Patchwork [v3] xen-netfront: pull on receive skb may need to happen earlier

login
register
mail settings
Submitter Jan Beulich
Date July 17, 2013, 7:09 a.m.
Message ID <51E65F5102000078000E57ED@nat28.tlf.novell.com>
Download mbox | patch
Permalink /patch/259610/
State Accepted
Delegated to: David Miller
Headers show

Comments

Jan Beulich - July 17, 2013, 7:09 a.m.
Due to commit 3683243b ("xen-netfront: use __pskb_pull_tail to ensure
linear area is big enough on RX") xennet_fill_frags() may end up
filling MAX_SKB_FRAGS + 1 fragments in a receive skb, and only reduce
the fragment count subsequently via __pskb_pull_tail(). That's a
result of xennet_get_responses() allowing a maximum of one more slot to
be consumed (and intermediately transformed into a fragment) if the
head slot has a size less than or equal to RX_COPY_THRESHOLD.

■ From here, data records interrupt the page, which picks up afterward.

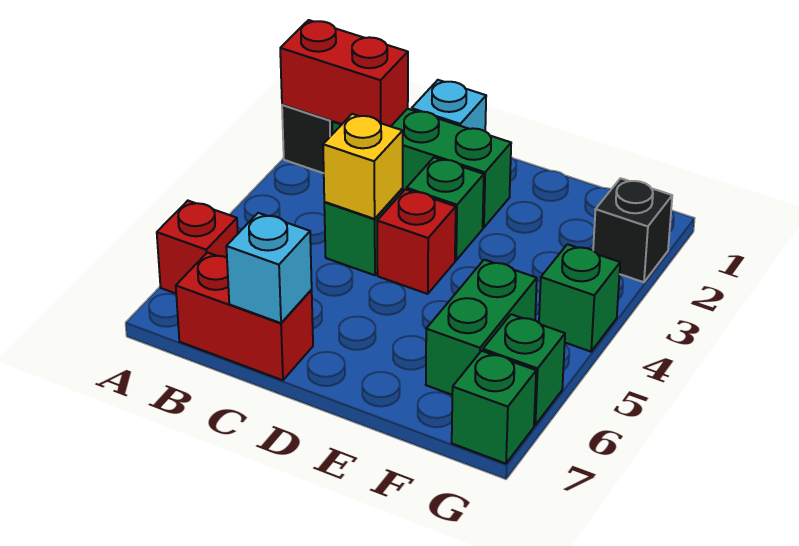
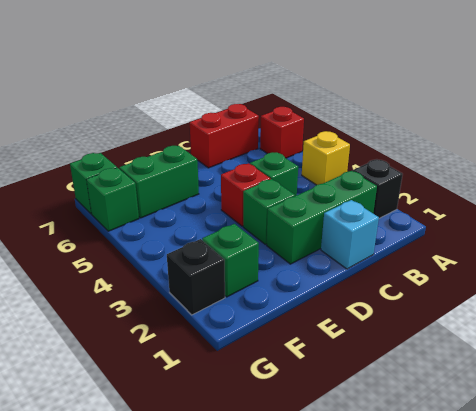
red brick A2:B2 level 2 -> none
yellow brick C4 level 2 -> yellow brick A4 level 1
cyan brick C7 level 2 -> none
green brick F5:F6 level 1 -> green brick E6:F6 level 1
green brick G4 level 1 -> green brick F2 level 1

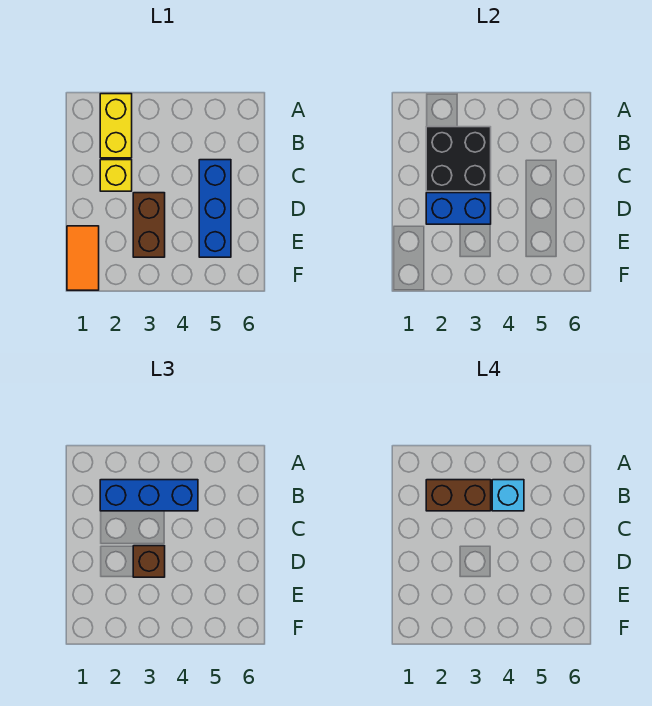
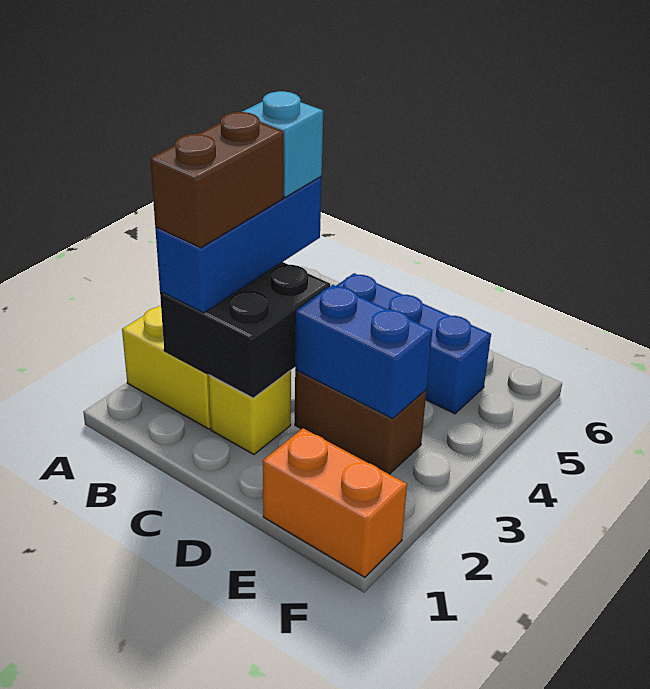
blue brick D2:D3 level 2 -> blue brick D3:E3 level 2
brown brick D3 level 3 -> none
orange tile E1:F1 level 1 -> orange brick E1:F1 level 1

Hence we need to adjust xennet_fill_frags() to pull earlier if we
reached the maximum fragment count - due to the described behavior of
xennet_get_responses() this guarantees that at least the first fragment
will get completely consumed, and hence the fragment count reduced.

In order to not needlessly call __pskb_pull_tail() twice, make the
original call conditional upon the pull target not having been reached
yet, and defer the newly added one as much as possible (an alternative
would have been to always call the function right before the call to
xennet_fill_frags(), but that would imply more frequent cases of
needing to call it twice).

Signed-off-by: Jan Beulich <jbeulich@suse.com>
Acked-by: Wei Liu <wei.liu2@citrix.com>
Cc: Ian Campbell <ian.campbell@citrix.com>
Cc: stable@vger.kernel.org (3.6 onwards)
---
v3: Break up a "complex" assignment into two simple ones.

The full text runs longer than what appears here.